SAVE YOURSELF from “Ali”

8 08 2010

And you thought I had forgotten about this series.

I’m back again with another movie in the “Save Yourself!” series, which is designed to steer you clear of movies that will serve no purpose other than to waste your time.  I see plenty of movies, and better me than you, right?  I don’t want you to make the same mistakes I do.

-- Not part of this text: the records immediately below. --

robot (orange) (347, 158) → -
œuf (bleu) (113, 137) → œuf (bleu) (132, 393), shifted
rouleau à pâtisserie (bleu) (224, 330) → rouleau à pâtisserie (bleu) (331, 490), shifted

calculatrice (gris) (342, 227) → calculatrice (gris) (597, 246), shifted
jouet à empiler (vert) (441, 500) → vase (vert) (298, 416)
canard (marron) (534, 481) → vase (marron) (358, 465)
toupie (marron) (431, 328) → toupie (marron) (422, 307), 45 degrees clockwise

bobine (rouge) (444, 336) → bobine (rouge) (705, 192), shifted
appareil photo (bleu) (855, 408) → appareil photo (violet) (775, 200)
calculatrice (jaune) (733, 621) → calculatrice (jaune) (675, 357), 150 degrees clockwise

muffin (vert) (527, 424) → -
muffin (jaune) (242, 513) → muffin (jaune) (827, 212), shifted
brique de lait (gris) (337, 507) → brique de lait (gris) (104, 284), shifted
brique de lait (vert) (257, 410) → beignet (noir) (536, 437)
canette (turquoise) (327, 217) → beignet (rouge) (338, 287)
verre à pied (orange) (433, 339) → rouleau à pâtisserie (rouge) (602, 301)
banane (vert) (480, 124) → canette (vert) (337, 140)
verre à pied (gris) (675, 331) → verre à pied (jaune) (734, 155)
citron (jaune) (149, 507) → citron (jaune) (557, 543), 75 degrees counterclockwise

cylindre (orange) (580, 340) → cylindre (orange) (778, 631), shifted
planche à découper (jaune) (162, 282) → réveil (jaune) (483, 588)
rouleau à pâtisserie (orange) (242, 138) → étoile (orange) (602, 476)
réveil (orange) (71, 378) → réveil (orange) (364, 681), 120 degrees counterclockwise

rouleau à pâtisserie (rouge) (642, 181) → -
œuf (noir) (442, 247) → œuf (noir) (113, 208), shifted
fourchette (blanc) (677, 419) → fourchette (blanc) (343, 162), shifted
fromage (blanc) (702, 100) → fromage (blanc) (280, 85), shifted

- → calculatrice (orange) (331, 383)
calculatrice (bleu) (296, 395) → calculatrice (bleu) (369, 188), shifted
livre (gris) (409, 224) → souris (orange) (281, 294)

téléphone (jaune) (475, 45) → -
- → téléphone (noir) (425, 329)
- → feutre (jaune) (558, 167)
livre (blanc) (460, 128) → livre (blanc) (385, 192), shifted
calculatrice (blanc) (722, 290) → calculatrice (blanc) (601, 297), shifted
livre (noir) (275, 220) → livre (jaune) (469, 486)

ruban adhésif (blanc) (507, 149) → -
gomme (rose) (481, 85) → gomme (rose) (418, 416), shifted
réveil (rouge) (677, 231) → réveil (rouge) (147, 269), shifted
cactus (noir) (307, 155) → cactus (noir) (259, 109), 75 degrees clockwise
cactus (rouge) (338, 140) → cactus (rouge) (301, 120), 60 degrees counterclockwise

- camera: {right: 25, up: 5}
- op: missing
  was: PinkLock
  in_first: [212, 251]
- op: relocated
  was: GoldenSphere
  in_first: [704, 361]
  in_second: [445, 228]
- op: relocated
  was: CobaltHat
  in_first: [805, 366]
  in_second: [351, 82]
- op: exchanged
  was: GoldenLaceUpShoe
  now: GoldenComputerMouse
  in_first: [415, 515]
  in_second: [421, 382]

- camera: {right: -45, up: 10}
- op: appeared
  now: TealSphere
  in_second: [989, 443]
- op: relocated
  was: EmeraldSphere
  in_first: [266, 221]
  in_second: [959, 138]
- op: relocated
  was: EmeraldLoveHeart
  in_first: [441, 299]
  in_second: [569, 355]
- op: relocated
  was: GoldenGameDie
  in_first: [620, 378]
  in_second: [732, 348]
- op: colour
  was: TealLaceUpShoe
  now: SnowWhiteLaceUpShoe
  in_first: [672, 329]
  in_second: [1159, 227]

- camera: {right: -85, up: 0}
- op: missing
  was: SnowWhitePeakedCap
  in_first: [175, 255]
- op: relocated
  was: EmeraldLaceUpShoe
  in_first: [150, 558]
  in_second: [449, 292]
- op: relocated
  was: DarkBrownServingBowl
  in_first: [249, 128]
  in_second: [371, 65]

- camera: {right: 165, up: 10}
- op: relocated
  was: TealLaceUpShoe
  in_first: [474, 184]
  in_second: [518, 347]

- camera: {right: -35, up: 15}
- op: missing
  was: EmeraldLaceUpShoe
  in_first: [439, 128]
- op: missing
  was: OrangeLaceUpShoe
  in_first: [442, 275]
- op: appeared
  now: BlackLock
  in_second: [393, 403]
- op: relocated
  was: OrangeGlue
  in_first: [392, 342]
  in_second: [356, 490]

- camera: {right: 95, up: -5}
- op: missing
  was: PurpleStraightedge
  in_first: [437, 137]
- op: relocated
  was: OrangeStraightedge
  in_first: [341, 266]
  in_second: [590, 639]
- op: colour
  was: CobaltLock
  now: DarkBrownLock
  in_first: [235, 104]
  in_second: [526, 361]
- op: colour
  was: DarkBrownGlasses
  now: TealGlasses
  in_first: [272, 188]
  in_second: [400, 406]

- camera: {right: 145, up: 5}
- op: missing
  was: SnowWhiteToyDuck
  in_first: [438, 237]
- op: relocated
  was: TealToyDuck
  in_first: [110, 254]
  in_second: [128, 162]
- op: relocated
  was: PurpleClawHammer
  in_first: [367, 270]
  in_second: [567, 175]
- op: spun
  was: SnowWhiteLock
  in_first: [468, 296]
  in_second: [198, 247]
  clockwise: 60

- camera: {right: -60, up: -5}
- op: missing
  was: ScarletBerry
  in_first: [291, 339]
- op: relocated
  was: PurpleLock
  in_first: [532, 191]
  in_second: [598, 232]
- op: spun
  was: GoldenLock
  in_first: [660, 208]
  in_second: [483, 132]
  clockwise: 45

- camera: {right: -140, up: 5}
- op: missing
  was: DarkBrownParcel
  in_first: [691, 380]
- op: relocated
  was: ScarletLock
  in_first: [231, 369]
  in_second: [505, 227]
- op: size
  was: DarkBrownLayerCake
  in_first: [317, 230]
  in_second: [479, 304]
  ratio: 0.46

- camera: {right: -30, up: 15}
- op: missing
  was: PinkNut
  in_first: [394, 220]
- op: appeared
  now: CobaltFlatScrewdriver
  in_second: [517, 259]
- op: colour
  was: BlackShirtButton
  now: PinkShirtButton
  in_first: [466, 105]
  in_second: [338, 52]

This pick might shock you a little bit because it certainly shocks me.  Will Smith is the man who can do no wrong; he basically walks on water at the box office.  And director Michael Mann almost always delivers – I’ll forgive “Public Enemies” because “The Insider” and “Collateral” were both great.  And when you throw in a cast that includes Jon Voight, Jamie Foxx, and Jeffrey Wright, that’s another good sign.  Heck, they even got LeVar Burton, who is known to my generation as the guy from “Reading Rainbow,” to play MLK!

Don’t let the signs fool you.  “Ali” is a bore from beginning to end.  Rather than float like a butterfly, the movie drags like a bag of bricks.  And instead of stinging like a bee, the movie lands with so little impact that you could mistake it for having no ambitions at all.

But surely you have your doubts.  How can it be boring when it has Will Smith?  And in an Oscar-nominated performance, no less!  It’s simple: there’s too much Will Smith in the movie and not enough Muhammad Ali.  It’s as if he found the pride of the famous boxer buried deep inside of him and then decided to play only that emotion.

And don’t even get me started on Jon Voight, whose Academy Award nomination for this role is an absolute travesty.  He appears in the movie for literally no more than five minutes, and when he does, there’s no emotion.  There is nothing that moves you, no moment where you step back and say, “Wow, this is a great performance.”  From what I can tell, it’s a very good impersonation of Howard Cossell.  But if he can get that close to Oscar gold for just that, so can any decent celebrity impersonator on the streets of Vegas.

Honestly, I wonder if Michael Mann actually directed this.  He’s made longer movies than this, yet he has always managed to keep them moving at a brisk clip.  “Ali” is like a exercise in hubris, with ridiculously long drawn-out sequences in which very little happens.  In these ten minute stretches, we see more of a nightclub singer than we do of Muhammad Ali, which is who we watched this movie to see.  Mann, with the help of a good editor, could have cut at least 45 minutes from this bloated biopic, although I’m not sure if I would even want to see the movie then.  I can watch Will Smith be himself in plenty of other entertaining movies; I don’t need to see him pretend to be someone he’s not, all the while still being himself.